Перед выходом на сцену рисую стрелки, надеваю откровенный костюм и становлюсь другой — раскрепощенной, агрессивно-сексуальной. Мне хорошо в образе плохой девочки. У меня даже есть справка от врача, подтверждающая, что во время выступлений происходит раздвоение личности.
Помните, в фильме «Вокзал для двоих» проводник поезда Никита Михалков говорил героине Людмилы Гурченко, прибежавшей к нему в купе на любовное свидание: «Сама-сама-сама!» Мол, раздевайся по-быстрому, и никаких сантиментов. Эта фраза, увы, стала крылатой. Женщин уравняли в правах с мужчинами, избавили от ограничений и зависимостей. Ты свободна! Но если хочешь быть ровней, не рассчитывай на помощь и поддержку. Наверное, кому-то по душе завоевания эмансипации, но мне жаль, что мужчины утрачивают отведенную им природой роль защитника, лидера, добытчика, а женщины все чаще произносят: «Сама-сама-сама...» Мы все дальше уходим от гармоничных отношений, в итоге рушатся семьи, люди расстаются.
Считаю себя самостоятельным человеком, с ранних лет работала и зарабатывала, но ничуть не стесняюсь признаться: мне в жизни не раз приходилось опираться на крепкое плечо. Благодаря моим любимым мужчинам я такая, какая есть.
Первый, кому я многим обязана, конечно же папа. Я родилась в Москве в любящей дружной семье и росла единственным избалованным ребенком, которому позволяли делать абсолютно все. Мои далекие от творчества родители (мама — инженер, папа — юрист) тем не менее сразу поняли, что за девочка им досталась, и не пытались меня изменить, втиснуть в рамки. Очень за это благодарна — обретенная в детстве свобода до сих пор живет во мне. С трех лет я не стесняясь выходила на сцены домов отдыха и пансионатов, где мы отдыхали семьей, танцевала, пела, рассказывала стихи и получала заслуженные гонорары — кукол и сладости. В семь я начала ездить на гастроли с балетом «Останкино» и зарабатывала уже реальные деньги. Параллельно занималась в музыкальной школе по классу фортепьяно.

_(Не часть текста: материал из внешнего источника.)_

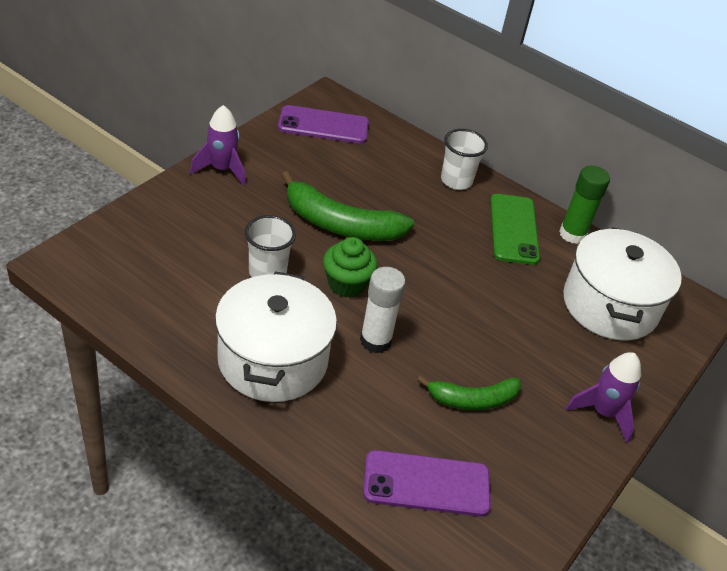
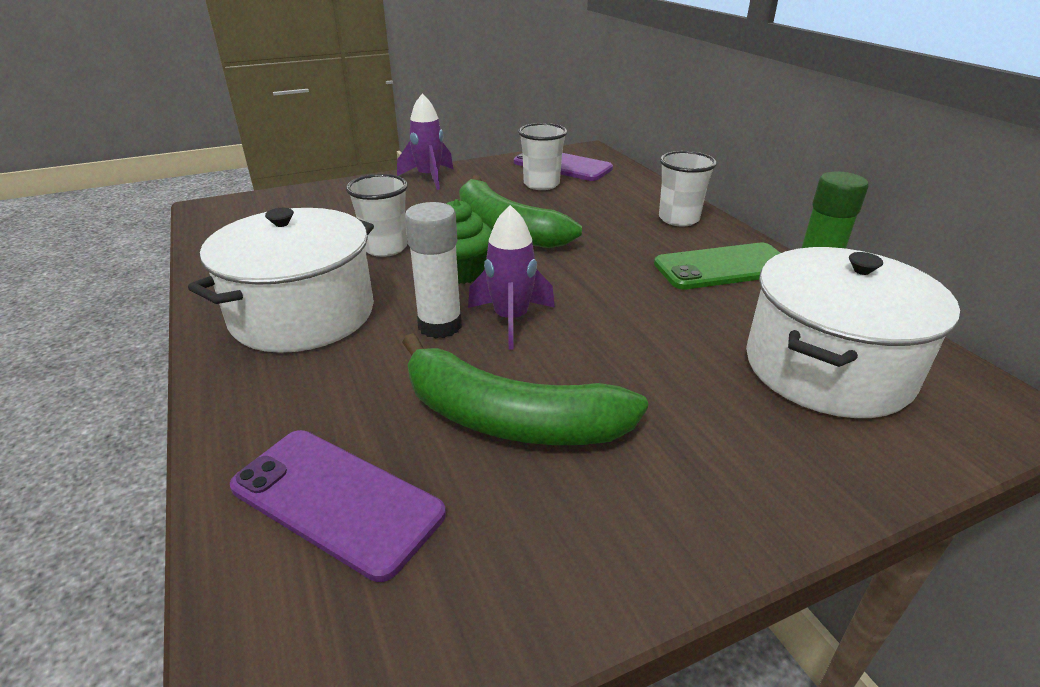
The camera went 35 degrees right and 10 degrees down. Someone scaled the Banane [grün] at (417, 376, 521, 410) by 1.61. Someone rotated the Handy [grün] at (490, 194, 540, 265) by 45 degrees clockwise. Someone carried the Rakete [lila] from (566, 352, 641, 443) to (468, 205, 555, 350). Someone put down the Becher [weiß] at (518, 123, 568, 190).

Помню, впервые поехала с танцевальным коллективом в Воронеж посреди суровой зимы. Поселили нас в полуразрушенный дом с удобствами на улице. Когда я отказалась справлять нужду на холоде, мне вручили ведро, над которым сутки лила горючие слезы. Все происходившее казалось домашней избалованной девочке кошмаром. Спустя годы, уже в группе «Лицей», случалось всякое: яичница с живым тараканом на завтрак, продавленные кровати в ободранных гостиничных номерах... Мои коллеги переживали, а я сохраняла спокойствие и невозмутимость — с детства привыкла к гастрольному быту.